2. A “definition” such as that given here does not limit the class of the mentally ill to those who are in mental hospitals or even to those who are undergoing psychiatric treatment in hospital or with private practitioners. The above “definition” gives the whole field of personality illness a broad enough scope so as to make the development of the healthy personality the concern of all those who are in a position to take a sincere and intelligent interest in the well-being of the individual-such as parents, pastors, teachers, social workers as well as doctors.
3. It will be noted that the healthy personality is described as one who “actualizes himself.” By this we mean to say that the human personality is a dynamic being. He has to live out the energies that are created in him. It is of the very nature of energy to express itself. However, our definition makes abundantly clear that there are definite limitations to this expression of the self’s energies. Also implicit in the definition is appreciation of the fact there are no two personalities alike. Personality health may not be thought of as a rigidly uniform something. We must do justice to the tremendous variation in human personality. Each personality must “actualize” himself.
4. It is freely admitted that the above definition contains question-begging terms. What do we mean by “effective rapport” and “framework of reality?” Should we not dismiss such terms? Who can tell precisely what they mean? Can we give such terms scientific precision? These are questions that many would raise, and reasonably so. But, even though possibly a majority of students in this field would like to dismiss such terms, they cannot escape having to deal with just such matters. Every psychiatrist has to look at his patient in the light of some notion of what an effective adjustment to life is. Even though the psychiatrist may strive conscientiously not to dictate to his patient on this vital point, still in the whole consultation situation some notion on this score must be present. We have purposely used such general terms to allow for a large degree of flexibility. There are no two personalities alike. There are no two life situations alike.

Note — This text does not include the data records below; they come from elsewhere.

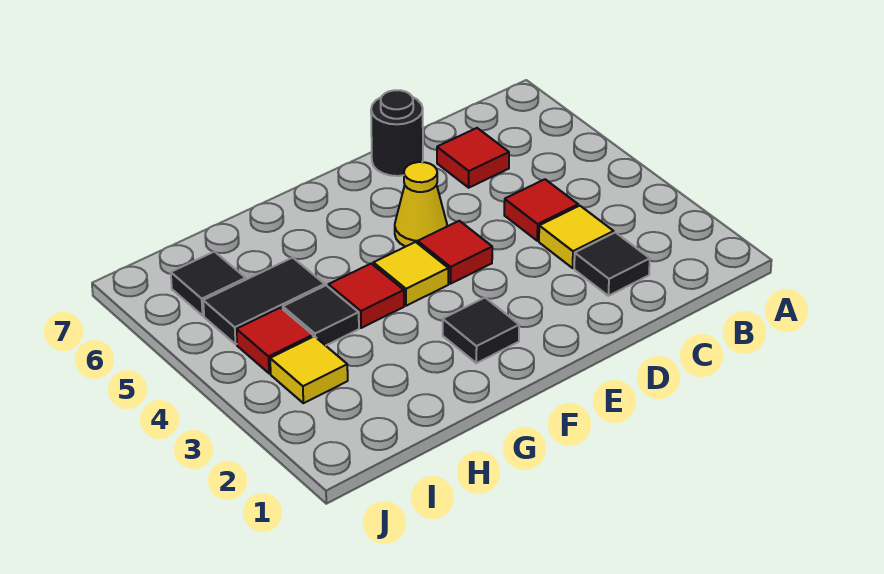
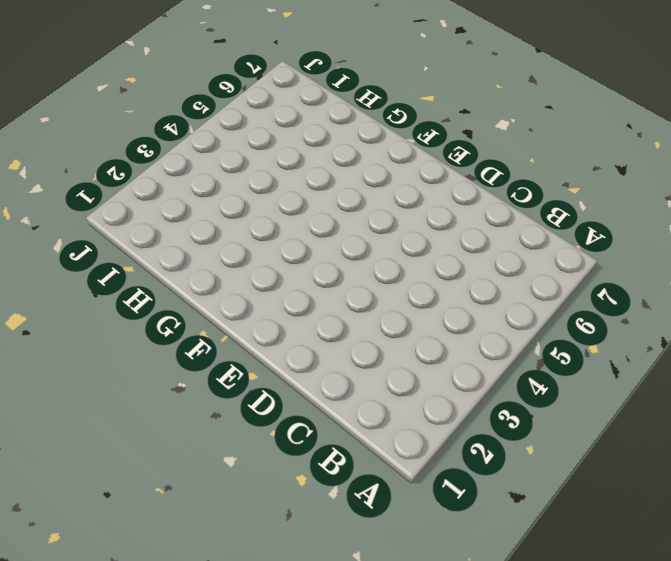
none -> black tile C2 level 1
none -> yellow tile C3 level 1
none -> red tile C4 level 1

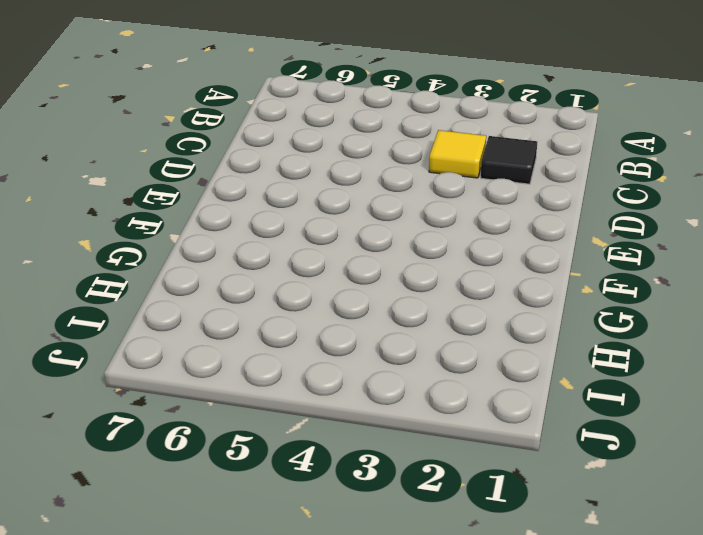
none -> red tile C4 level 1
none -> red tile C6 level 1
none -> black round brick D7 level 1

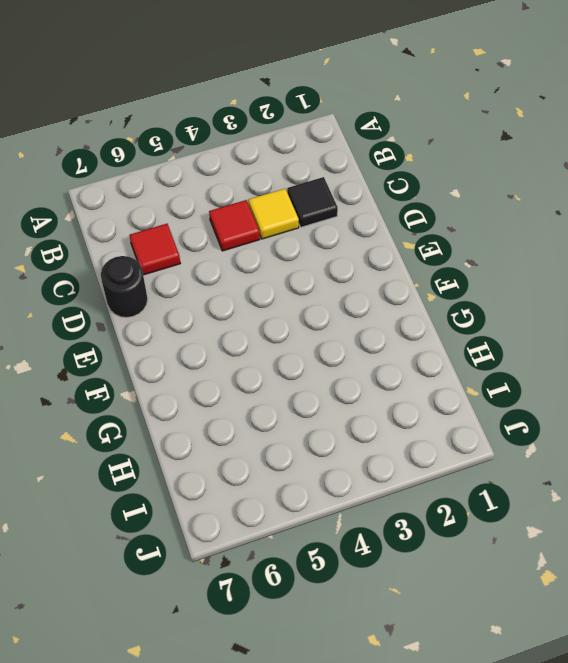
none -> red tile E4 level 1
none -> yellow cone E5 level 1
none -> black tile F2 level 1

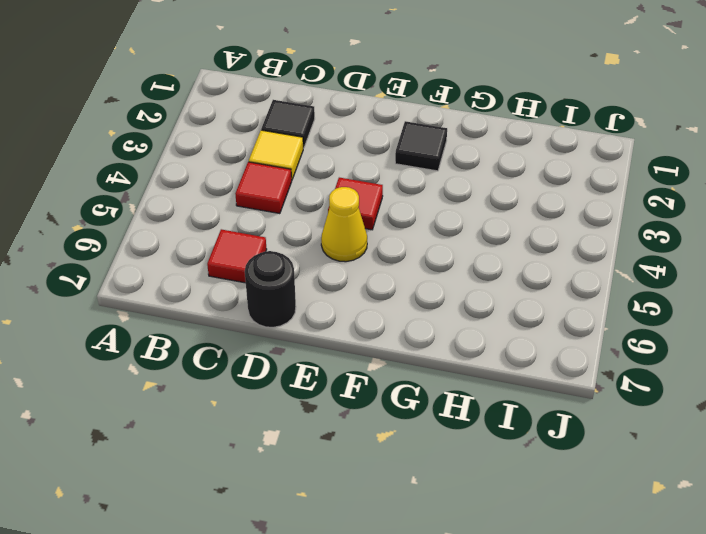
none -> yellow tile F4 level 1
none -> red tile G4 level 1
none -> black tile H4 level 1

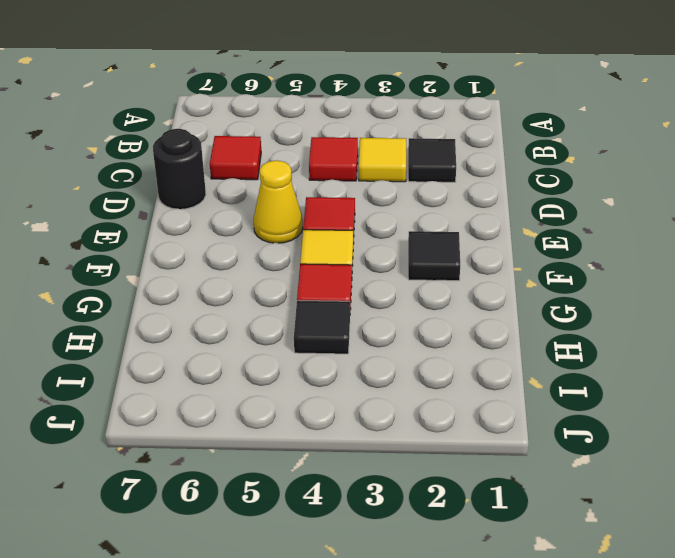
none -> black tile H5:I5 level 1
none -> yellow tile I3 level 1
none -> red tile I4 level 1

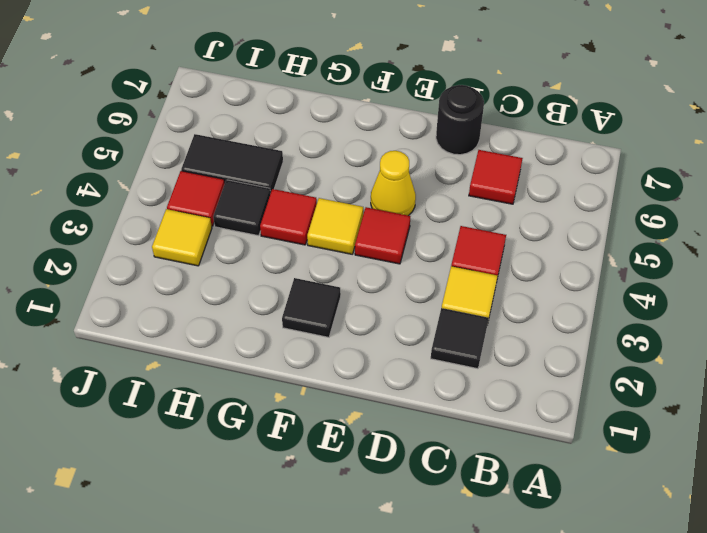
none -> black tile I6 level 1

5. Why do we conclude our definition with the words “as God has ordered it?” Involved in all questions of mental health is always the question of the meaning and purpose of life. In every question of human adjustment man must face the question of the meaning of his life. As we have pointed out in a previous article, many of those who have written outstanding works in this field express their sense of need for a philosophy of life as a framework for the business of successful living and adjustment. We claim that the business of living and adjustment is a hopeless relativism and confusion unless all of life be seen in relation to the Lord of all. Man is inescapably a moral and religious being. He is created in the image of God. He was created for fellowship with God. Therefore the will of God must be the supreme rule for his life of natural self-centeredness and rampant (rebellious) desire.
6. It is worthy of note that the above general statement does not allow for that type of religious “adjustment” which seeks to jump over the problems of life by finding an immediate satisfaction in a special and highly private religious experience. Rather, the above statement demands that the fellowship with God which a healthy personality requires have its place in vital relationship with the fullness of life as man is called upon to live it in the structure of God’s creation and providence. Obedience and momentous challenge are marks of sound religion as well as comfort and security. The healthy personality has a healthy religion, not a religion of sickly escapism.